Strongly disagree. When reading foreign code (or my own code after a few months) it's hard to know where each function comes from. Qualified names saves me from going back and forth from line 2345 to module declarations header. And it also gives you context: "chisquare? What's that? Oh, it's from scypy? Ok, some math-related stuff then". And, once again, you can always abbreviate scipy.stats.stats as scypyst. scypyst.chisquare(...) is short enough with all benefits of a qualified name.
import os.path as osp is another good example, considering it's very common to chain 3 or more of its functions together in a single call: join(expanduser(),basename(splitext())) etc.
Ease of redirection: one-line redefinition of a function from altmodule instead of module.
How often you want to redefine a single function but not whole module? Module boundaries and function coordination should be preserved, and Alex already explained this in great depth. For most (all?) real-world scenarios, if alt_module.x is a viable replacement for module.x, then probably alt_module itself is a drop in alternative for module, so both IM and FPIM are one-liners just like FMIF, provided you use as.
I realize FPIM goes some way to nullifying the first two issues...
Actually, as is the one that mitigates the first 2 issues (and the 3rd), not FPIM. You can use IM for that too: import some.long.package.path.x as x for the same result as FPIM.
So none of the above are really pros of FMIF. And the reasons I prefer IM/FPIM are:
For the sake of simplicity and consistency, when I import something, either IM or FPIM, I'm always importing a module, not an object from a module. Remember FMIF can be (ab-)used to import functions, classes, variables, or even other modules! Think about the mess of from somemodule import sys, somevar, os, SomeClass, datetime, someFunc.
Also, if you want more than a single object from a module, FMIF will pollute your namespace more than IM or FPIM, which will use a single name no matter how many objects you want to use. And such objects will have a qualified name, which is a pro, not a con: as I've said in issue 2, IMHO a it improves readability.
it all comes down to consistency, simplicity, organization. "Import modules, not objects" is a good, easy mind model to stick with.
Like Alex Martelli, I am fond of using as when importing a function.
One thing I have done is to use some prefix on all the functions that were imported from the same module:
from random import seed as r_seed
from random import random as r_random
r_seed is shorter to type than random.seed but somewhat preserves the module boundaries. Someone casually looking at your code can see r_seed() and r_random() and have a chance to grok that they are related.
Of course, you can always simply do:
import random as r
and then use r.random() and r.seed(), which may be the ideal compromise for this case. I only use the prefix trick when I'm importing one or two functions from a module. When I want to use many functions from the same module, I'll import the module, perhaps with an as to shorten the name.

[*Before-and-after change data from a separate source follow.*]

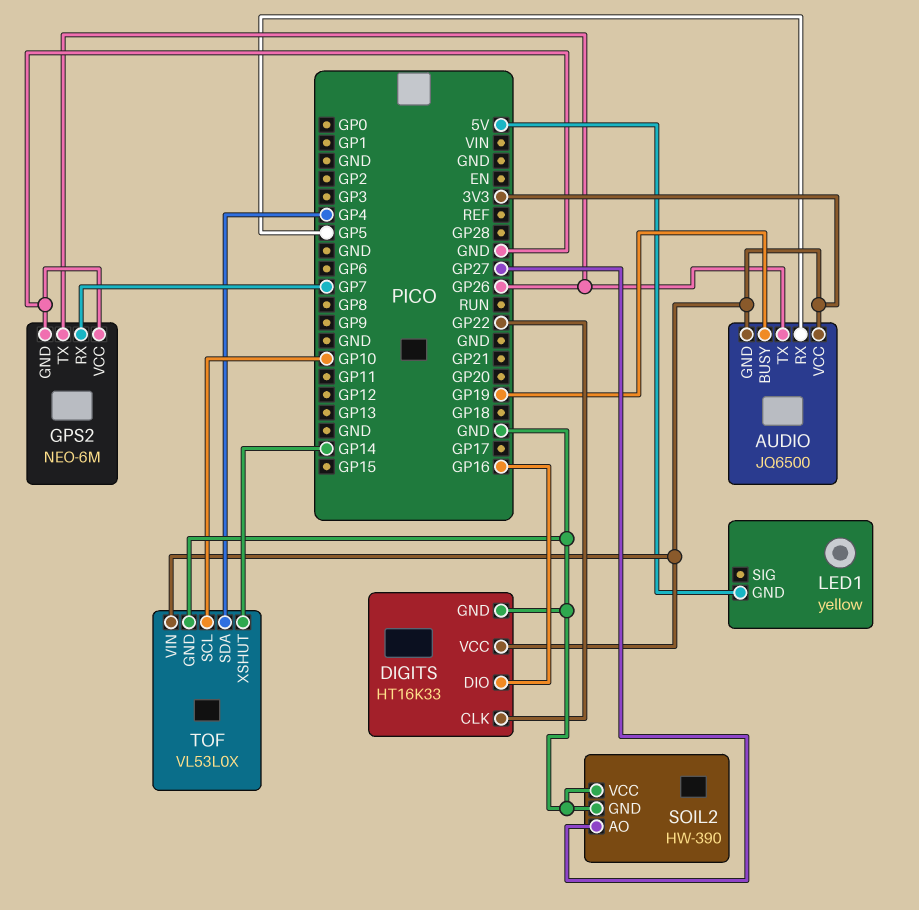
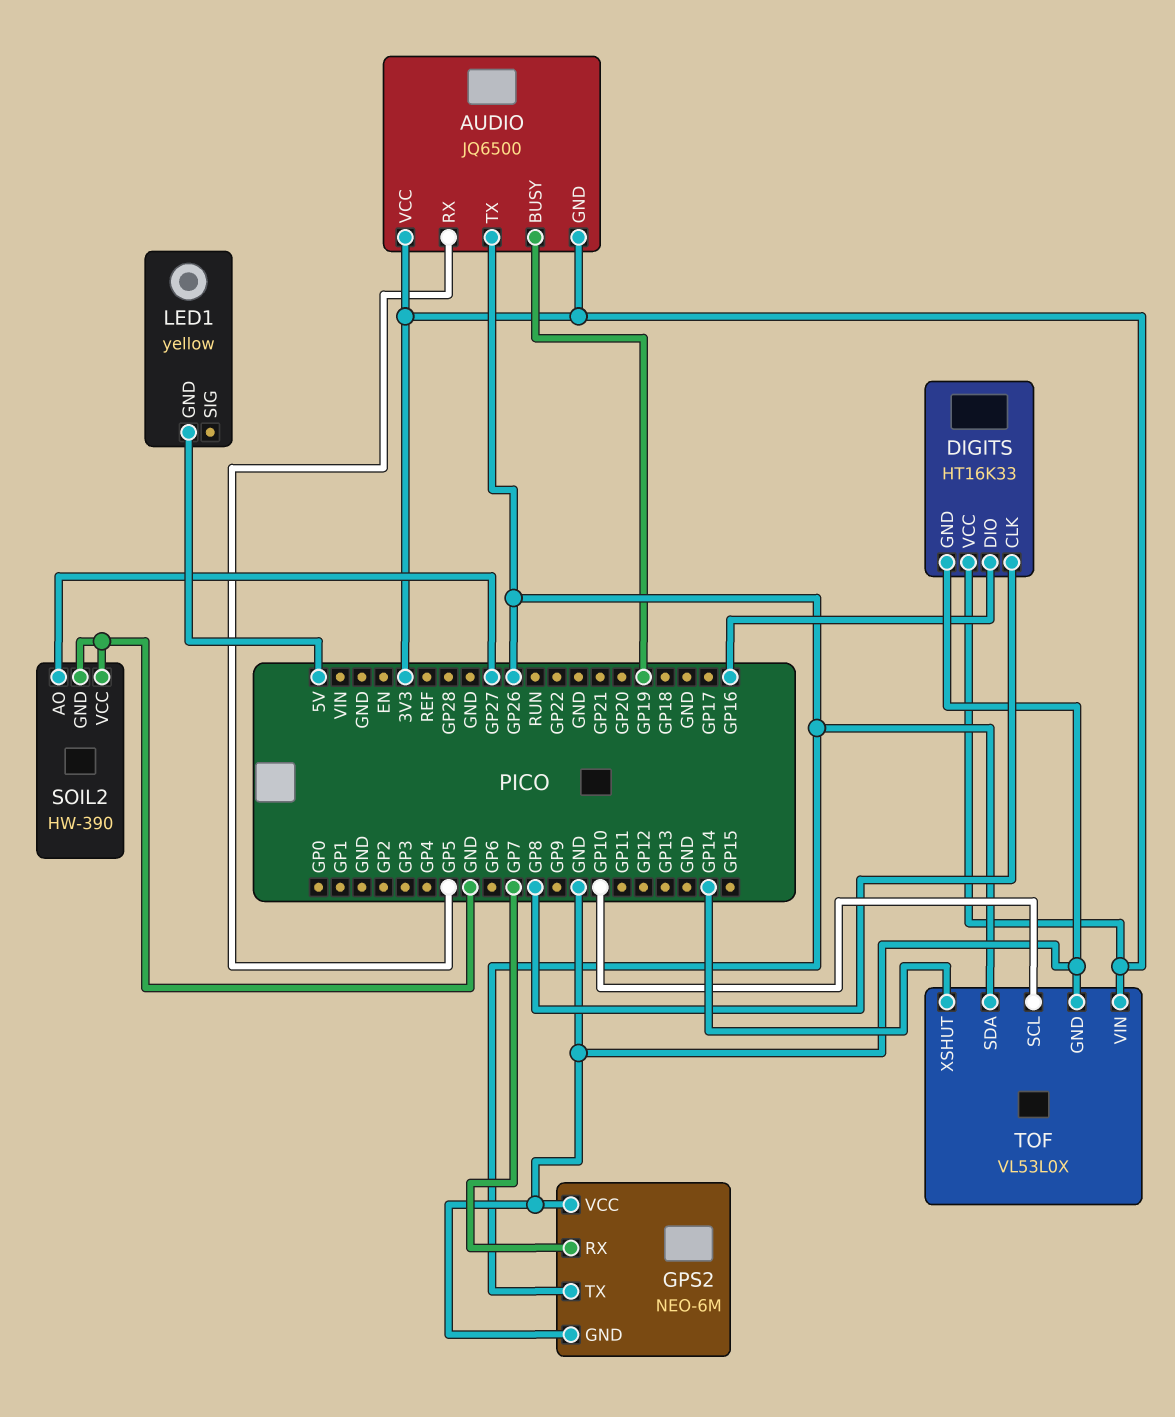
DIGITS pin CLK: GP22 -> GP8
TOF pin SDA: GP4 -> GP26

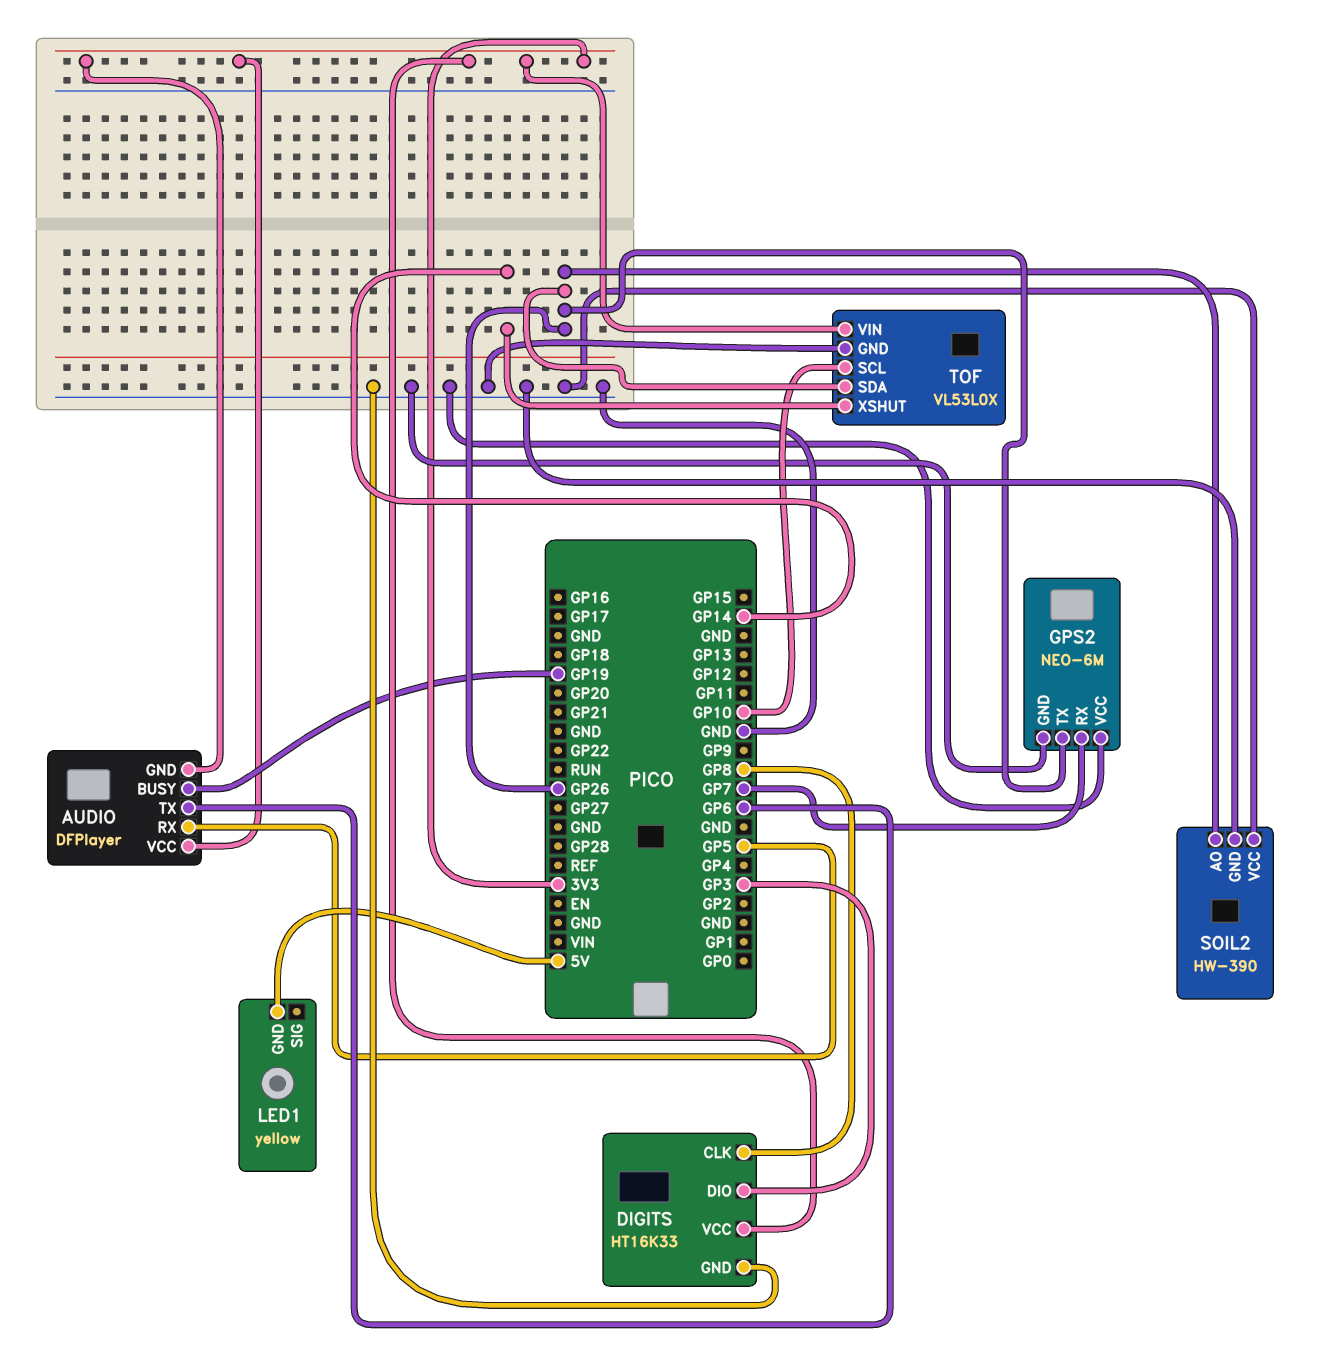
AUDIO: JQ6500 -> DFPlayer
AUDIO pin TX: GP26 -> GP6
DIGITS pin DIO: GP16 -> GP3
SOIL2 pin AO: GP27 -> GP26

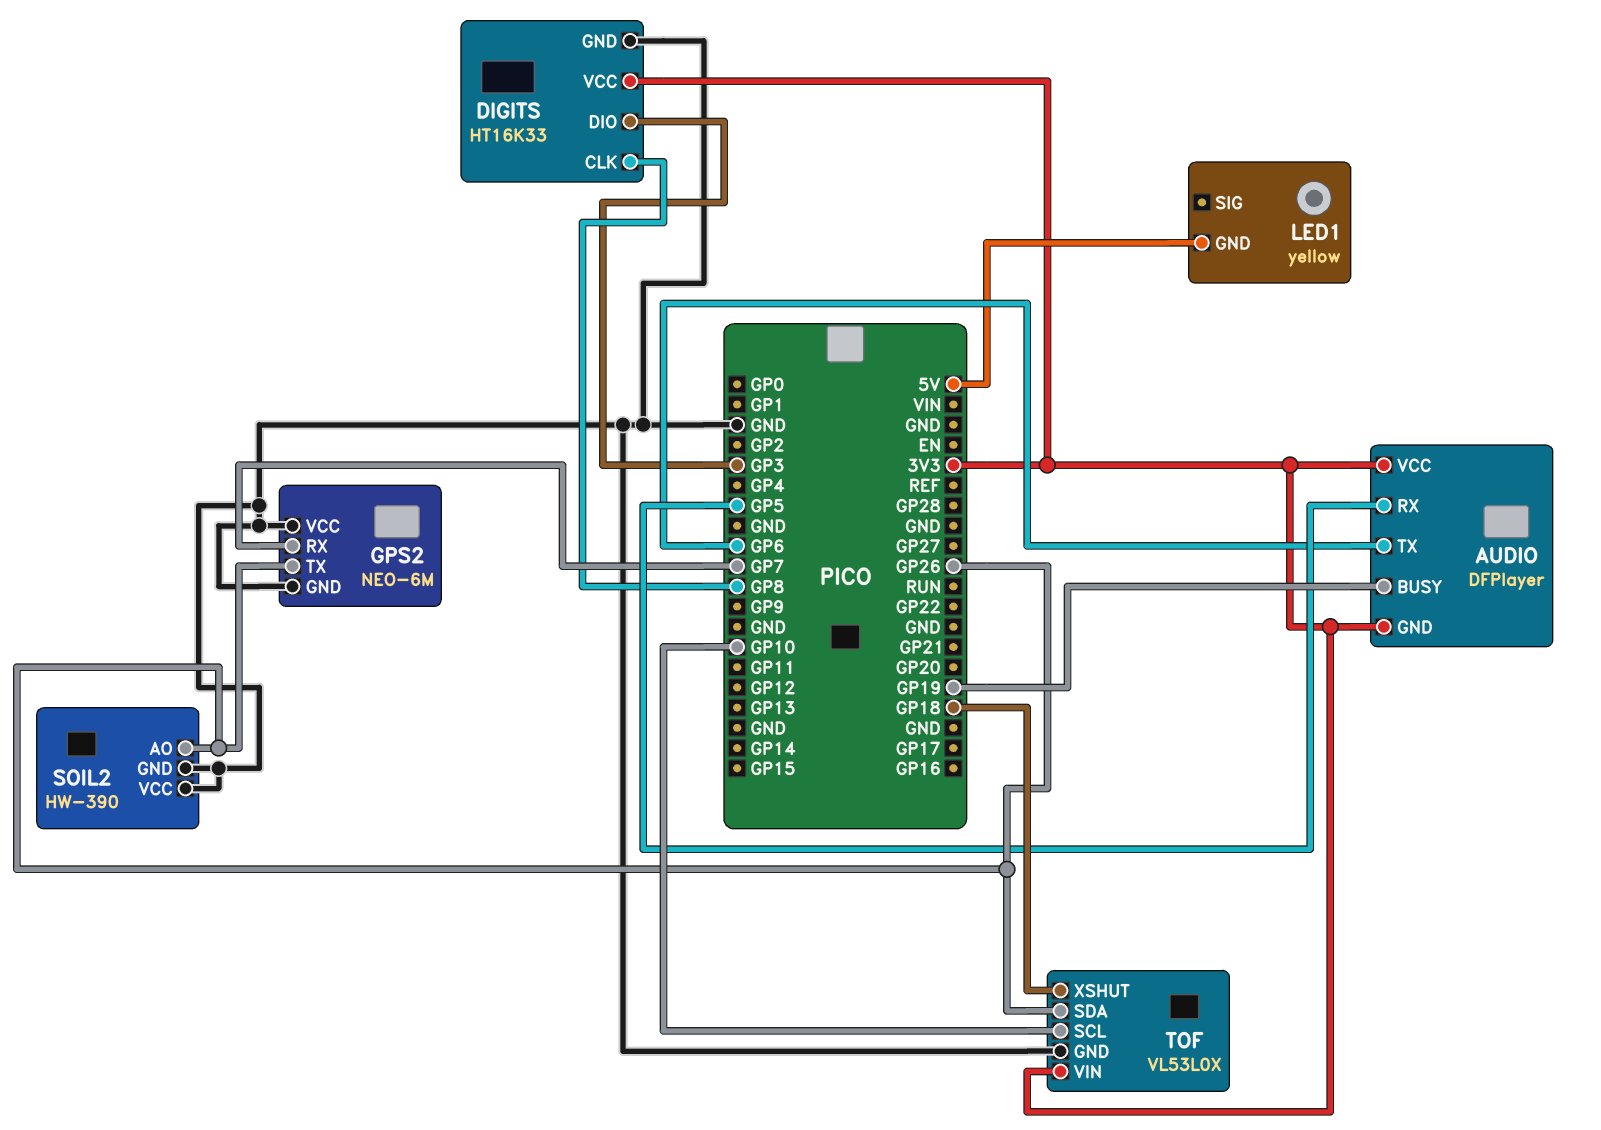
TOF pin XSHUT: GP14 -> GP18

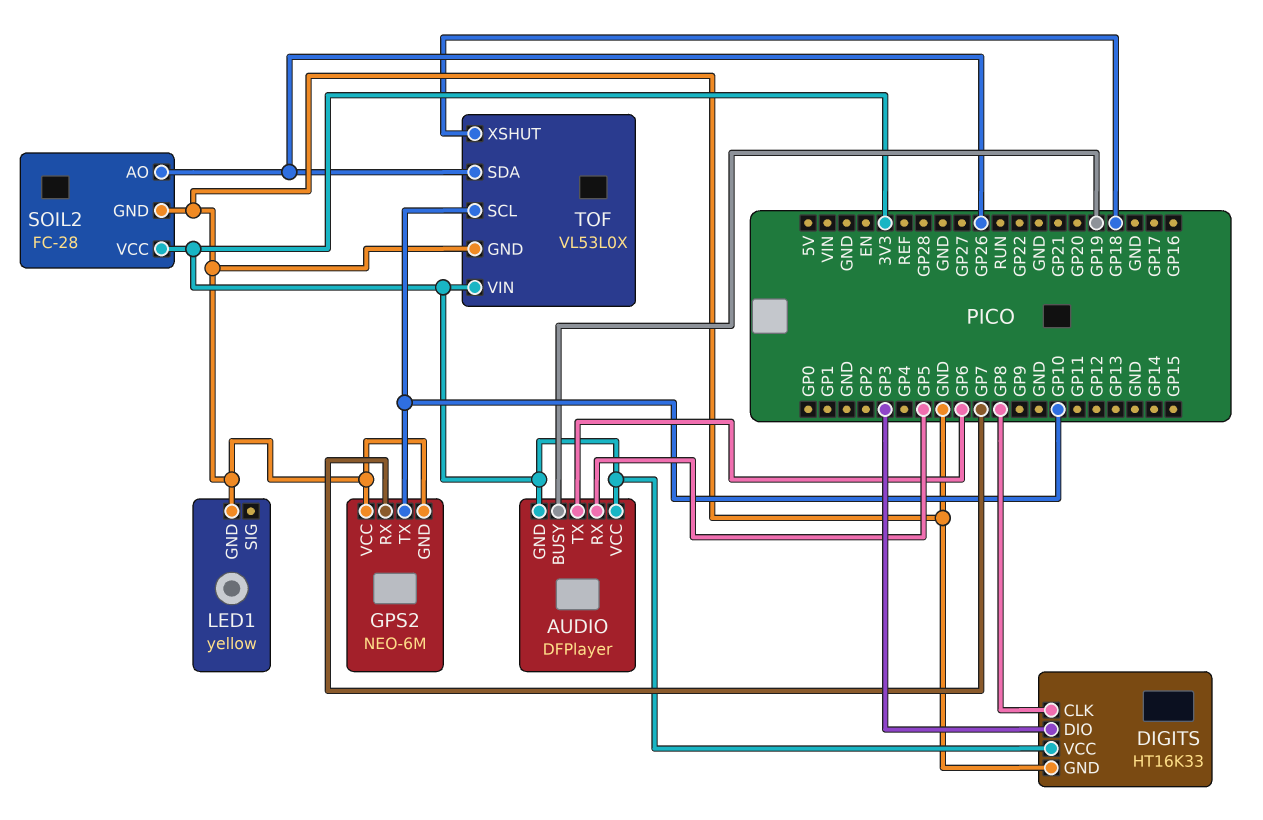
GPS2 pin TX: GP26 -> GP10
LED1 pin GND: 5V -> GND
SOIL2: HW-390 -> FC-28
SOIL2 pin VCC: GND -> 3V3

I agree with MestreLion the most here (and so an upvote).
My perspective: I review code frequently that I am unfamiliar with, and not knowing what module a function is coming from just looking at the function is quite frustrating.
Code is written once and read many times, and so readability and maintainability trumps ease of typing.
In a similar vein, typically code is not being written for the benefit of the coder, but for the benefit of another entity.
Your code should be readable to someone who knows python better than you, but is unfamiliar with the code.
Full path imports can also better help IDE's point you at the correct source of the function or object you're looking at.
For all of these reasons and the reasons MestreLion noted, I conclude that it is best practice to import and use the full path.